Open lgalabru opened 7 months ago
We might need to wait after the end of April (BTC++ conf) to take on this one
To be honest, I don't know exactly how this one should be approached. But here are some notes:
We already have this to some degree when a Chainhook node is restarted. When a predicate is in Streaming mode, we update the status of the predicate after every block, storing the last evaluated block. When a predicate is in Scanning mode, we update the status after every match between a block + predicate. With these values stored, whenever Chainhook is restarted, the service can load the predicates from redis, evaluate each predicate's status to determine the last block evaluated, and continue where it left off. This prevents a restart of the Chainhook node from re-sending data to observers.
This issue, however, is for another case (which happened recently). If a Stacks node has to be reset, say to chain tip - 100 blocks, each of those 100 blocks will have already been evaluated by Chainhook. However, when the block is received by the event observer there currently is no way to determine if the predicate has already been evaluated against that block (the Chainhook SDK does not have access to the redis store of predicate status). Furthermore, even if the predicate has a last_evaluated_block
, in many cases (such as a reorg), we should still evaluate the block.
It would be nice to have some guarantee that a predicate will never be triggered twice from the same block, but I think it will be quite difficult and is currently handled for the general case.
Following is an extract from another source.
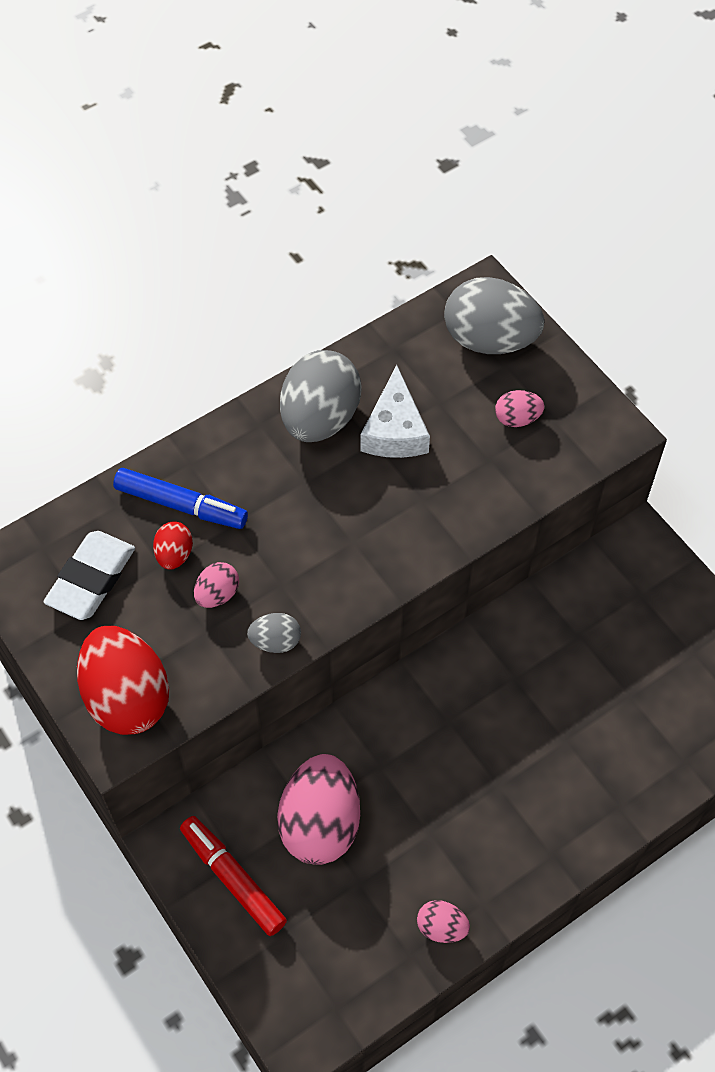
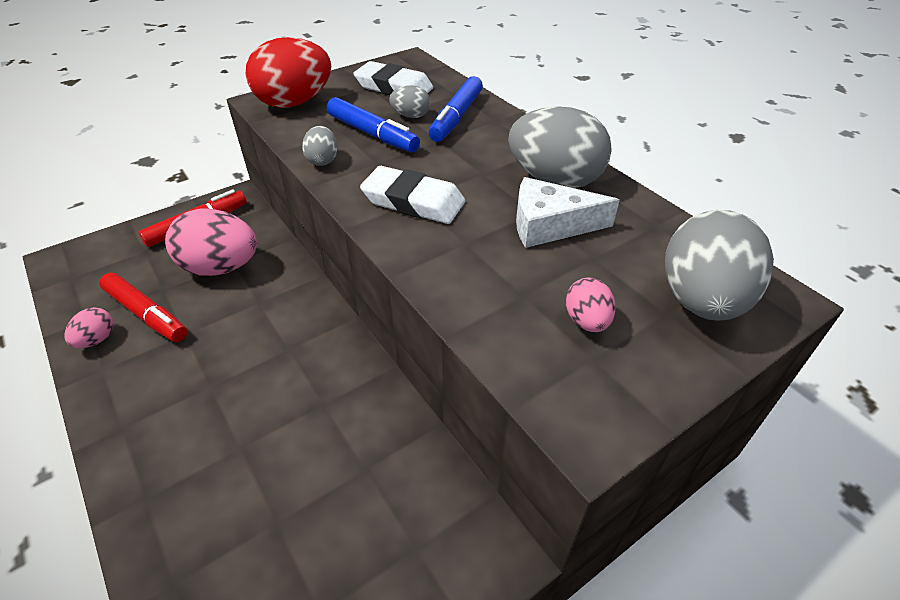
camera: 90 degrees right, 15 degrees down
(174, 554) = (411, 116): red egg -> grey egg
(217, 594) = (372, 134): pink egg -> blue marker
(357, 545) = (413, 201): none -> white eraser
(401, 886) = (146, 314): none -> red marker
The recent events on the testnet that caused us to reset the chain will probably be very rare, so maybe we aren't as concerned about handling it.
I wouldn't say I recommend closing this issue at this point, but maybe it can be revisited in a few months
When a chainhook-node is re-processing blocks (for whatever reason), it should avoid re-sending blocks to observers when they have been sent in the past. Data from Redis could help.